- Supreme Court of the United States

Argued April 18, 1949 Decided June 20, 1949
- Full case name: Cohen, et al. v. Beneficial Industrial Loan Corp., et al.
- Citations: 337 U.S. 541 (more) 69 S. Ct. 1221; 93 L. Ed. 1528; 1949 U.S. LEXIS 2149

Court membership
- Chief Justice Fred M. Vinson Associate Justices Hugo Black · Stanley F. Reed Felix Frankfurter · William O. Douglas Frank Murphy · Robert H. Jackson Wiley B. Rutledge · Harold H. Burton

Case opinions
- Majority: Jackson, joined by Vinson, Black, Reed, Murphy, Burton
- Concur/dissent: Douglas, joined by Frankfurter
- Dissent: Rutledge

Laws applied
- Federal Rules of Civil Procedure

= Cohen v. Beneficial Industrial Loan Corp. =

Cohen v. Beneficial Industrial Loan Corp., 337 U.S. 541 (1949), was a case decided by the United States Supreme Court in the wake of the decision in Guaranty Trust Co. v. York that signified a high deference to state law in choice of law issues for federal courts sitting in diversity.

== Facts ==
Cohen's estate filed a shareholder derivative action in 1943 in federal court via diversity jurisdiction. The estate's complaint asserted that since 1929 the managers and directors of Beneficial Industrial Loan Corp. had abused their positions to enrich themselves personally at the expense of the corporation. In 1945, New Jersey passed a law that required shareholders who held less than 5% of the total shares and less than $50,000 to pay the legal bills of the defendant corporation if the suit was unsuccessful. Because the issue at hand occurred in New Jersey, the corporation wanted Cohen's estate to post a $125,000 bond to ensure they would meet that potential burden. The estate argued that applying the New Jersey law to the case would be unconstitutional because the law was enacted after the estate initially brought suit and because the law was an unconstitutional hindrance.

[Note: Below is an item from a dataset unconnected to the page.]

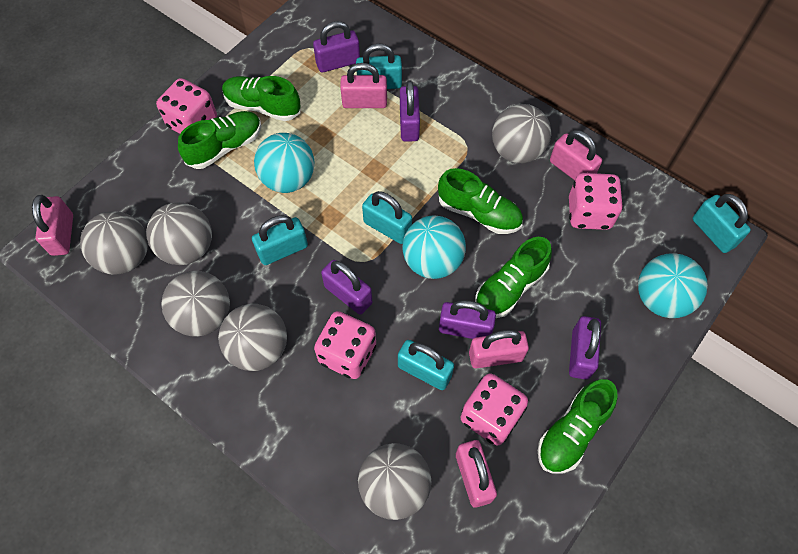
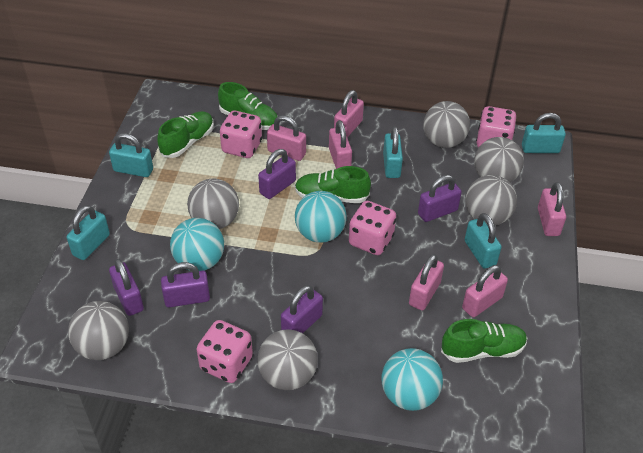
green shoe: 5 -> 4
pink padlock: 5 -> 6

== Opinion of the Court ==
The case involved a small shareholder suing a corporation, and a New Jersey statute required the shareholder to post bond for expenses. The Federal Rules of Civil Procedure did not require such a bond, and the court held that the state law should be followed. The court reasoned that the state law created a liability for litigation expenses that should be included.